Here, we tell you about Mirage-2000 jets, IAF's prized possession.
First commissioned in 1985, the Mirage-2000 has lived up to its name Vajra (lightening in Sanskrit) during IAF operations.
It also played a decisive role in India's Kargil conflict victory and is one of two types of IAF aircraft capable of launching nuclear strikes.
Overall, at least 580 Mirage-2000s across multiple variants were manufactured and flown by eight countries, including India.
After making its first flight in 1978, Mirage-2000 has seen action in conflicts in Bosnia, Kosovo, Afghanistan, Iraq, Libya and more.
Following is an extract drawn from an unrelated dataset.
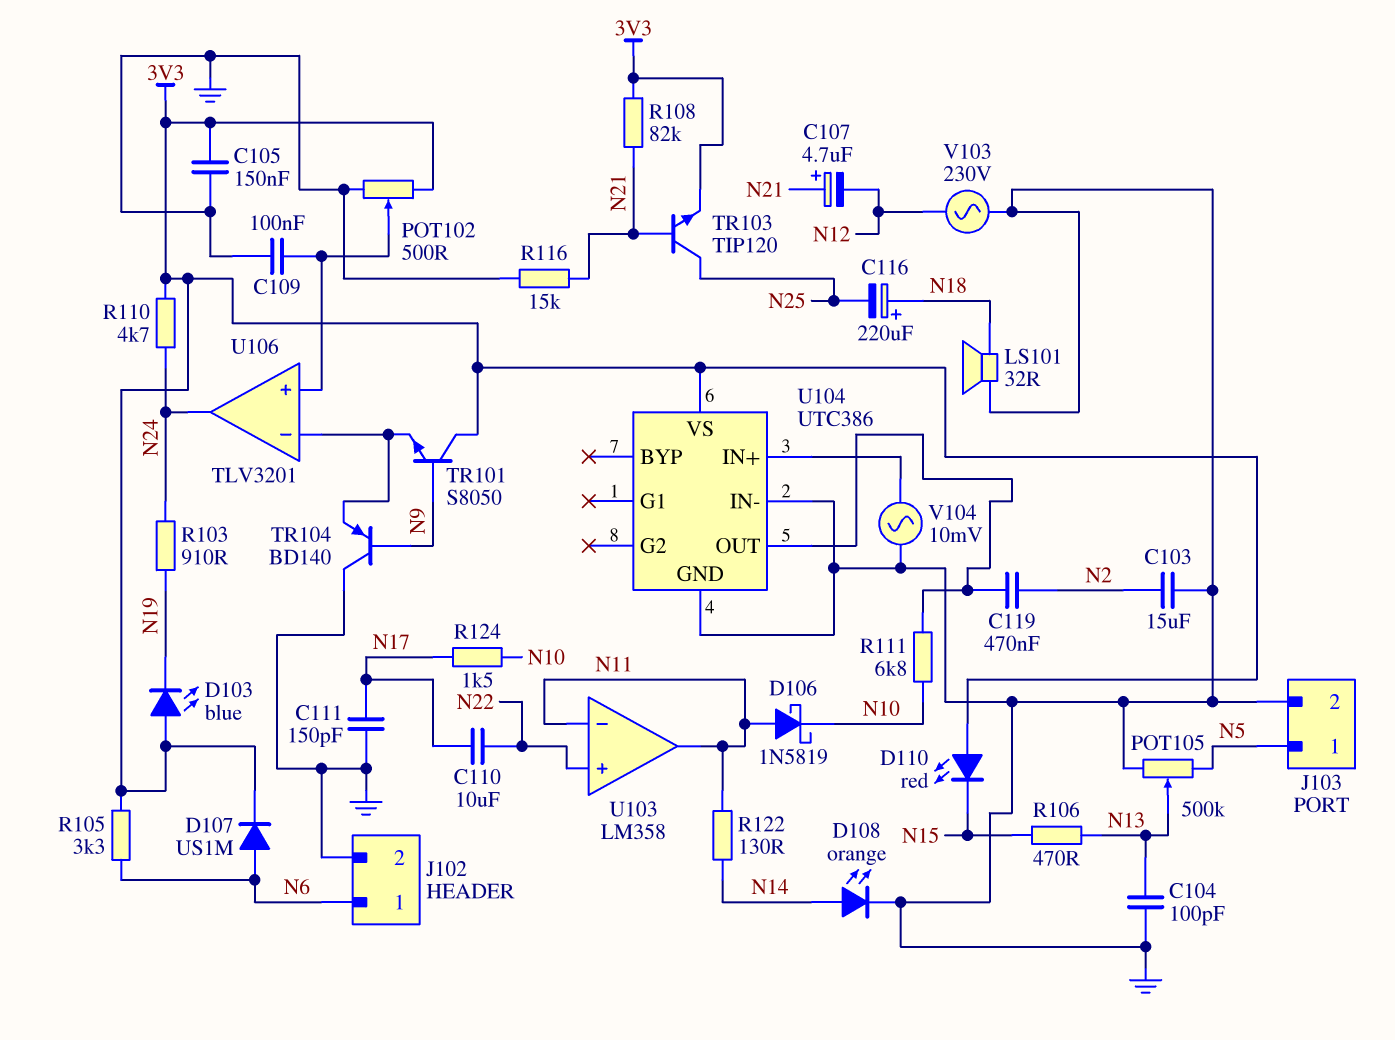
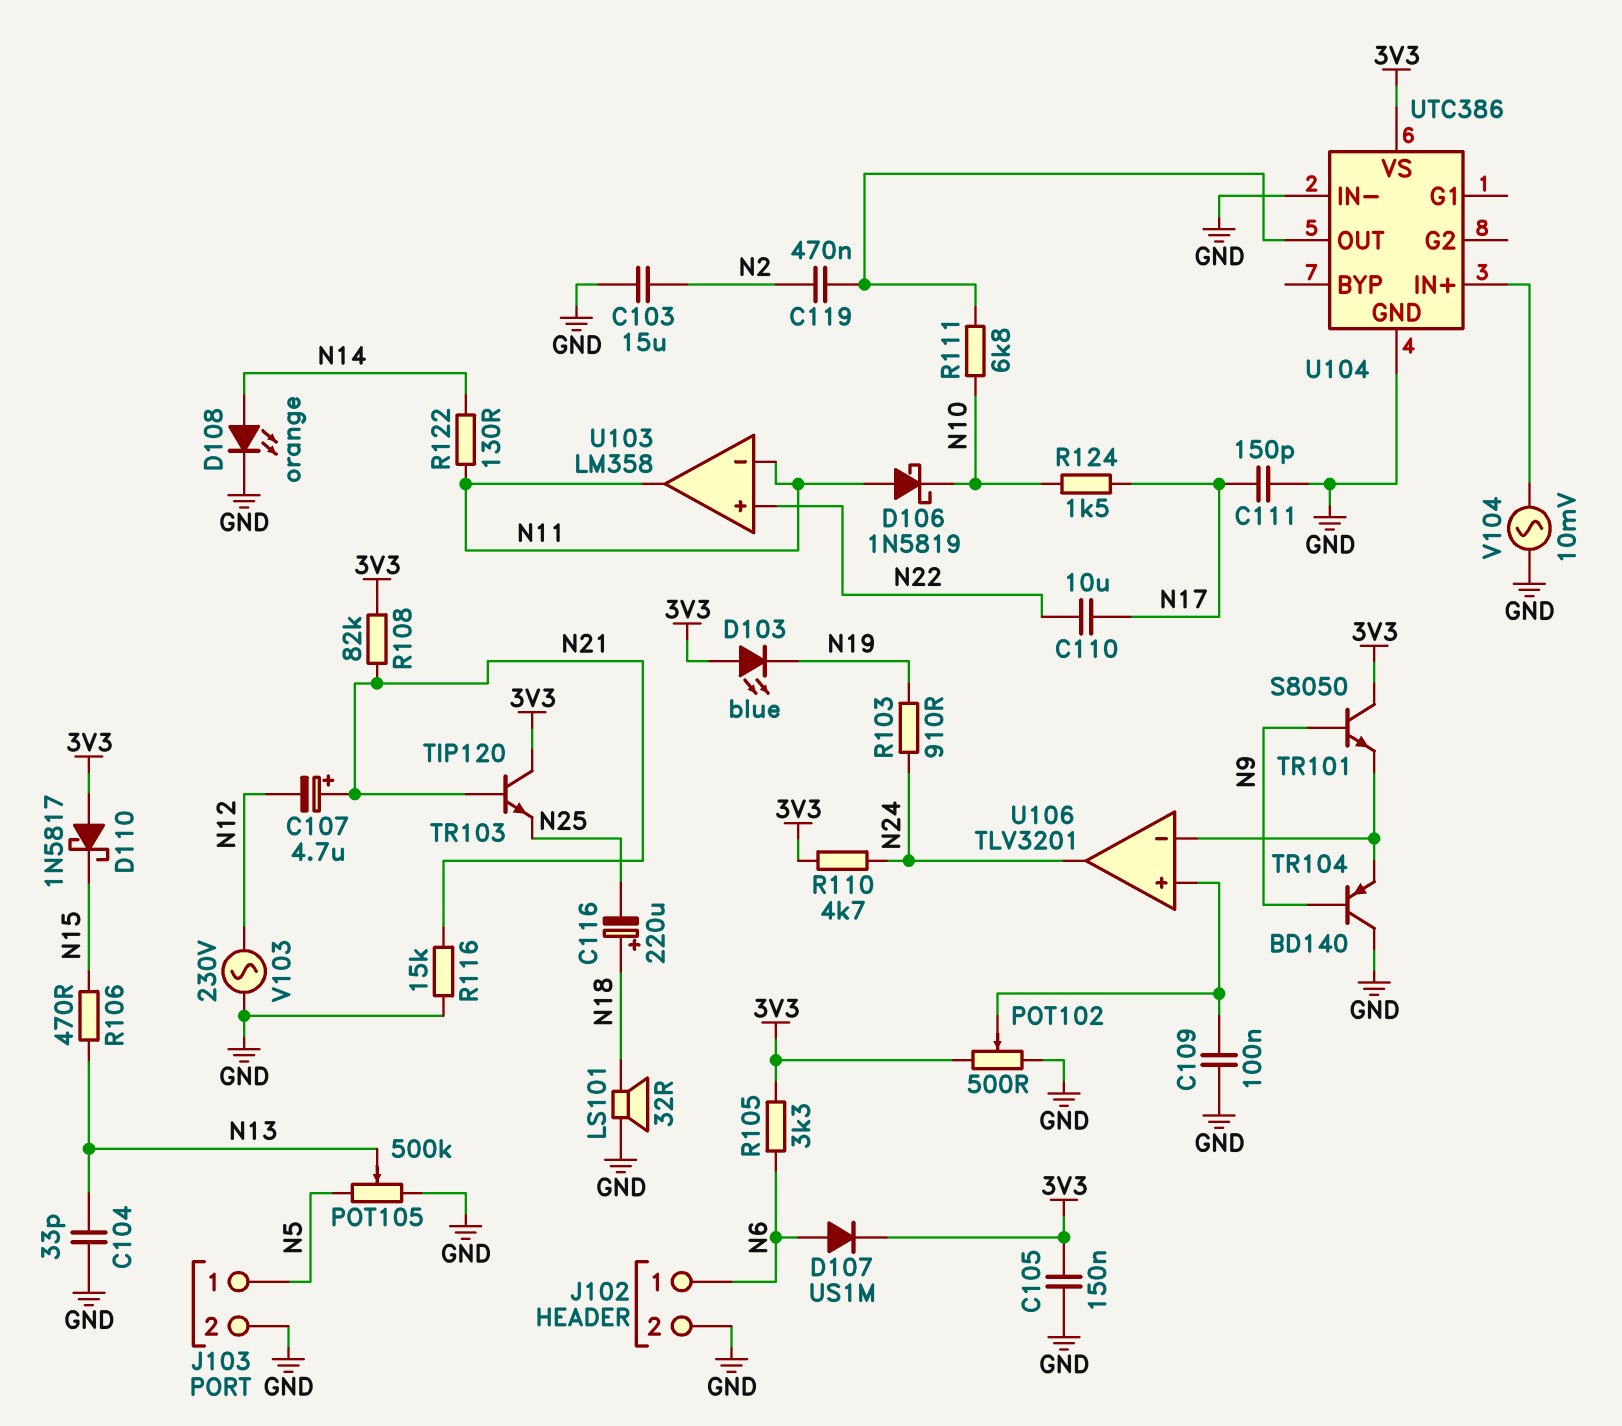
C104: 100pF (GND, N13) -> 33pF (GND, N13)
D110: LED red (A 3V3, K N15) -> schottky 1N5817 (A 3V3, K N15)
TR103: NPN TIP120 (B N21, C N25, E 3V3) -> NPN TIP120 (B N21, C 3V3, E N25)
Developed from Mirage III, Mirage-2000 is seen as a competitor to the US company Lockheed Martin's F-16 fighter jet.
The Mirage-2000 is a single-engine delta-wing (triangle shaped) fighter jet.
It has a maximum speed of Mach 2.2 and a combat range of nearly 1,000 miles.
It has nine pylons on which it can carry a host of different advanced air-to-air, air-to-surface missiles and bombs, targeting pods, and external fuel tanks.
It can carry 14,000 pounds worth of external equipment, an impressive feat.
Initially, India ordered 40 Mirage-2000 in 1982 in response to Pakistan's acquisition of the advanced F-16 fighter jets.
India's Hindustan Aeronautics Limited was to license the manufacturing of another 110 of the aircraft with transfer of technology.
This idea was dropped after India bought the MiG-29 from the Soviet Union.
In 1986 and in 2004, India placed orders for 10 more Mirage-2000s, each.
In 1999, Mirage-2000s became the IAF's lead fighter in targeting Pakistani intruders in the mountainous Kargil region.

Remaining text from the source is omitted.